Господин Колокольцев надул щёки, философски воззрился в потолок, изрёк тоном оракула, комично копируя Феликса Францевича:
- Полагаю, перенапряжение сил душевных и физических, ведь господин Корсаров не только изобличил душегуба, им, представьте себе, оказался Петенька, но ещё и спас Лизу из лап злодея.
- Значит, злодей пойман, - медленно повторила госпожа Абрамова, ничуть не удивляясь тому, кто именно им оказался, ей Петенька никогда не нравился, как, впрочем, и любой другой мужчина, дерзнувший покуситься на Лизоньку. – А с господином Корсаровым что? Он жив?
- Жив, - коротко отрубил Василий Харитонович, коему не понравился излишне хищный блеск в глазах родственницы.
- Но очень слаб, - трагически вздохнул Фёдор Иванович, - еле до дома добрался, мне помогать пришлось. До его покоев я уж, простите великодушно, господина следователя не дотащил, в малой гостевой оставил.
Софья Витольдовна позвонила в колокольчик, приказала явившейся на зов горничной Глафире подать чаю, а сама вышла из комнаты, сказав, что хотела бы лично поблагодарить господина следователя за спасение Лизоньки. В малой гостевой женщина подошла к крепко спящему Алексею, пару минут постояла, глядя ему в лицо и что-то бесшумно шепча, после чего сорвала с груди артефакт (не зря из ларца достала, как знала, что он пригодится, сердце вещее не обманешь!), бросила его на пол, так что мелкое крошево осколков брызнуло в разные стороны, и громким речитативом произнесла:
- Возвращайся туда, откуда пришёл, забудь это место, людей, с коими тут встретился, дороги, которыми хаживал. Пусть воспоминания сии сотрутся из памяти твоей и исчезнут из сердца. Силою забудь-камня запечатываю память и тебе, и Лизе, пусть она не вспоминает о тебе, пусть образ твой исчезнет из сердца её. Возвращайся туда, откуда пришёл. Силою камней магических запечатываю тебе дорогу сюда. Прочь!
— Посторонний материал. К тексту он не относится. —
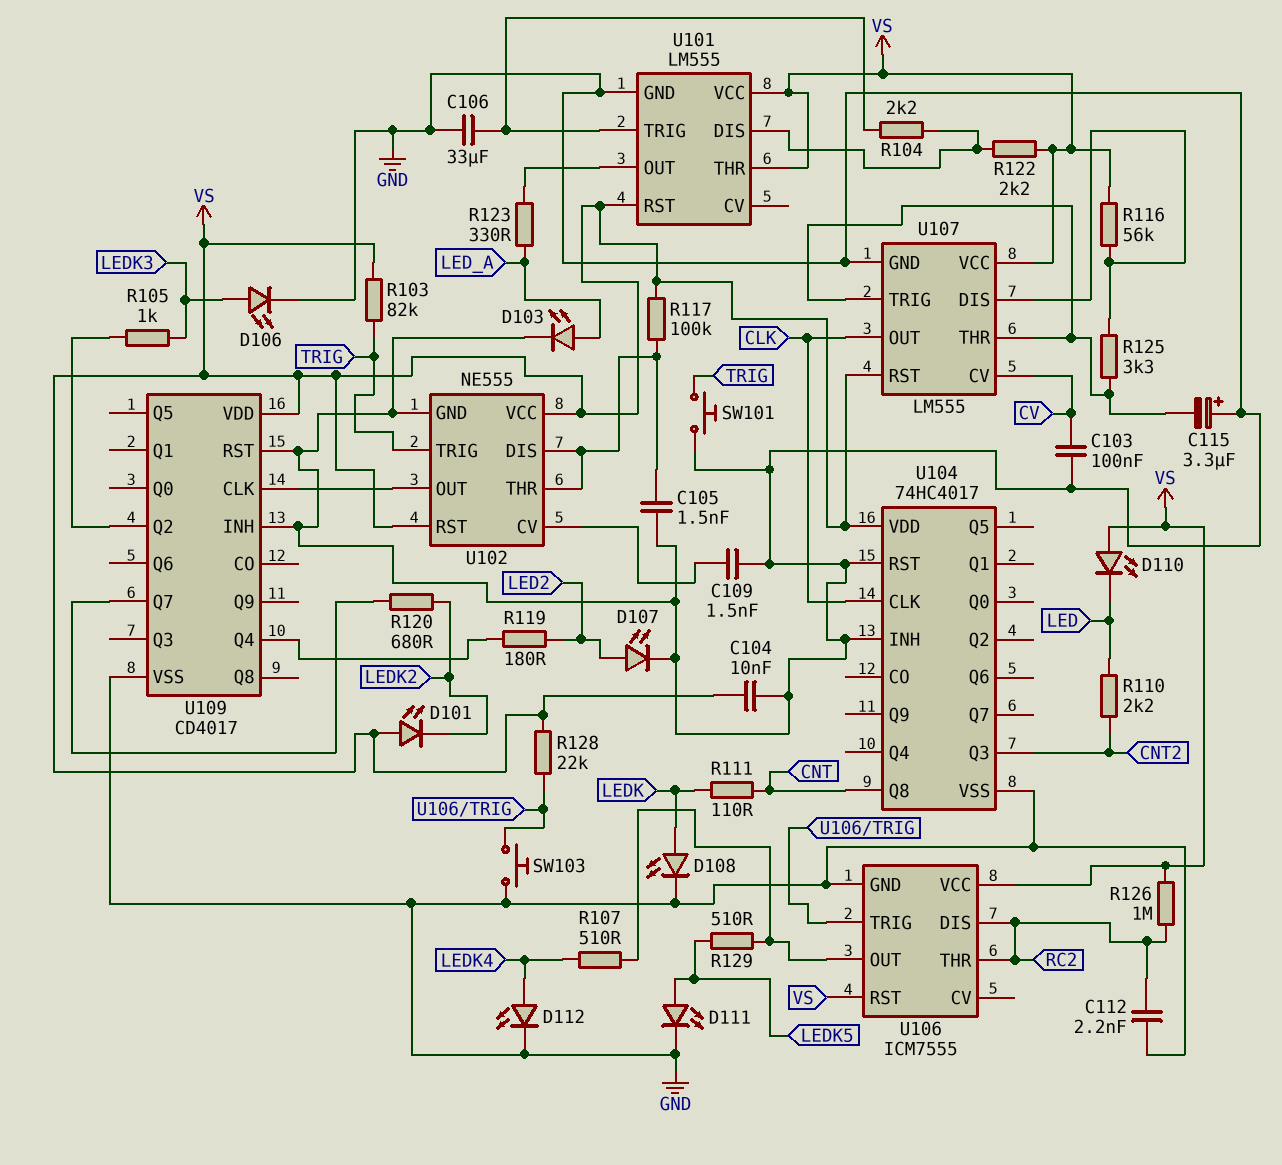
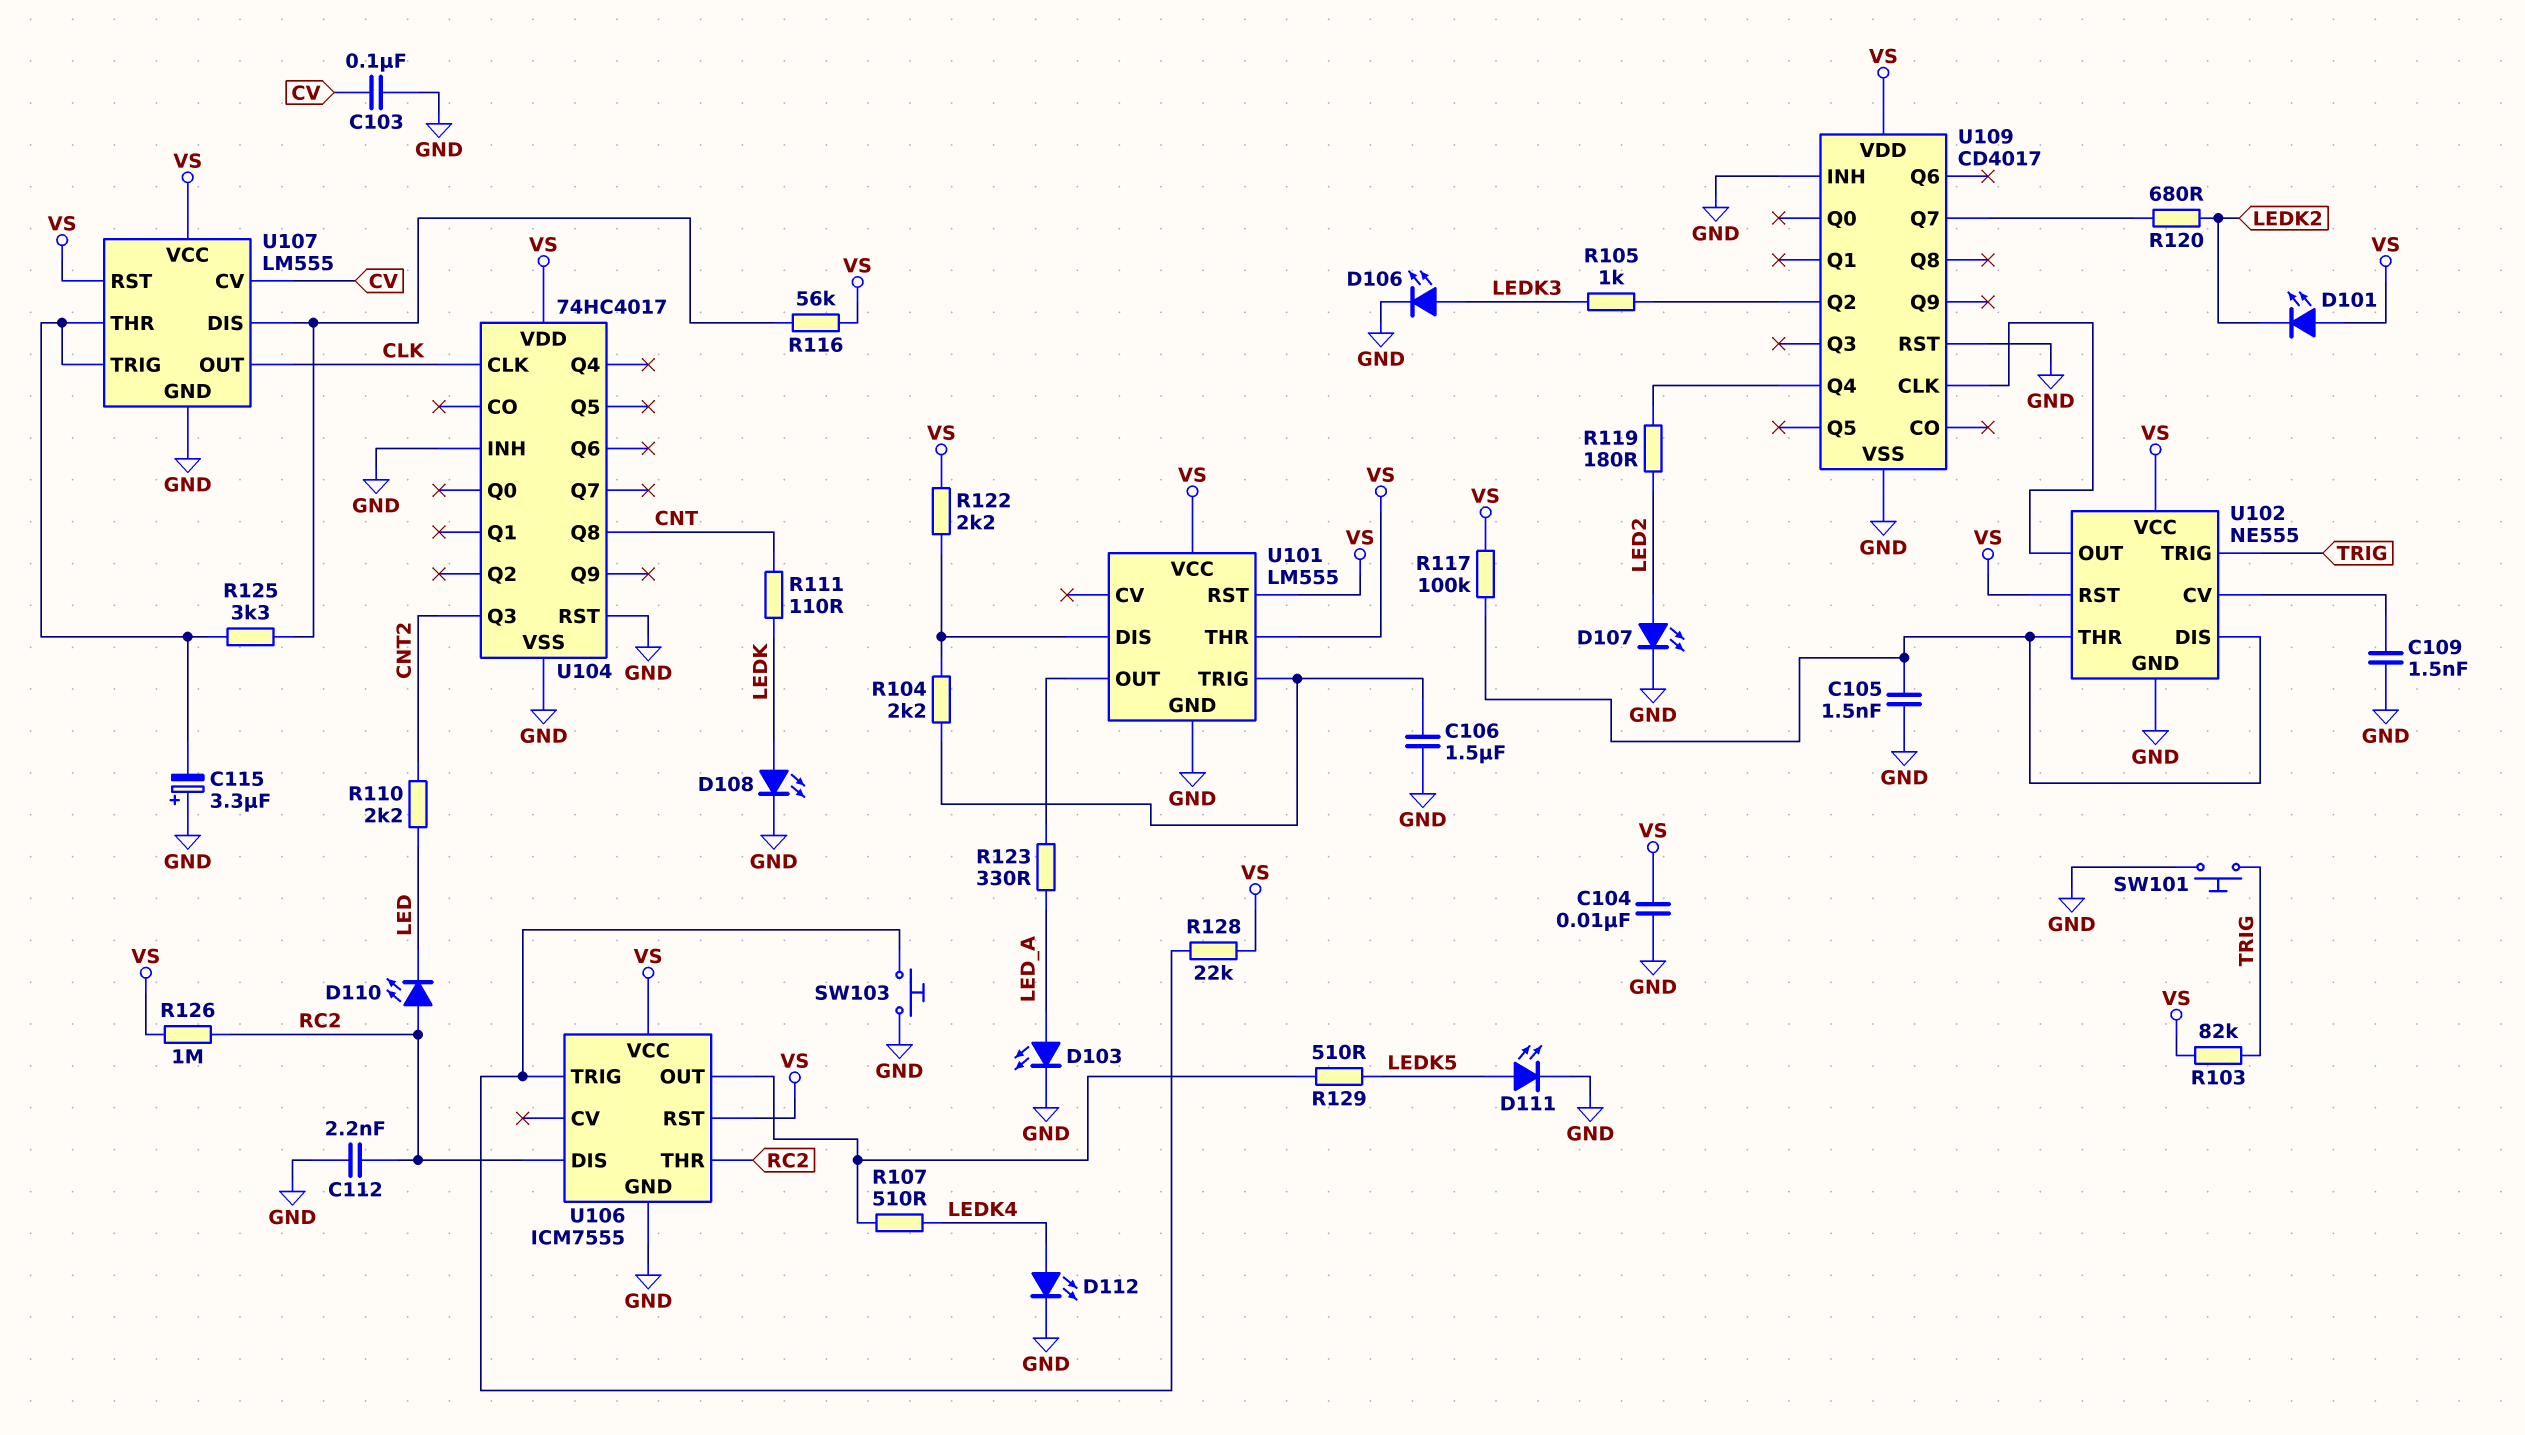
C106: 33uF (GND, U101/TRIG) -> 1.5uF (GND, U101/TRIG)
D110: LED (A VS, K LED) -> LED (A RC2, K LED)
Когда было выкрикнуто последнее слово, Алексея окутала серебристая пелена, подобная мерцающей воронке, а едва она развеялась, ничто в комнате не напоминало о столичном следователе, он исчез безвозвратно.
Алексей
Я стоял посреди улицы и чувствовал себя дураком даже не в квадрате, в бесконечности. Такое впечатление, словно я только что вынырнул из пьяного угара, хотя совершенно точно помню, что утром не пил. И вообще, собирался начать новую жизнь, шёл к Никите устраиваться на работу. Чёрт побери, я даже о продаже квартиры договорился, причём находился, точно помню, в здравом уме и здравом же теле! Так откуда взялось стойкое ощущение, что я был где-то в другом месте, причём другом больше даже не географическом, а временном смысле? Почему меня гложет тоска по дорогому человеку, которого я потерял? Нет, это-то как раз понятно, недавно была годовщина со смерти Лики, вот меня и накрыло… Я споткнулся и замер, словно молнией поражённый. Тянуло меня не к Лике, это совершенно точно. Что за чёрт, у меня после её смерти женщин не было, да я даже смотреть на них не мог!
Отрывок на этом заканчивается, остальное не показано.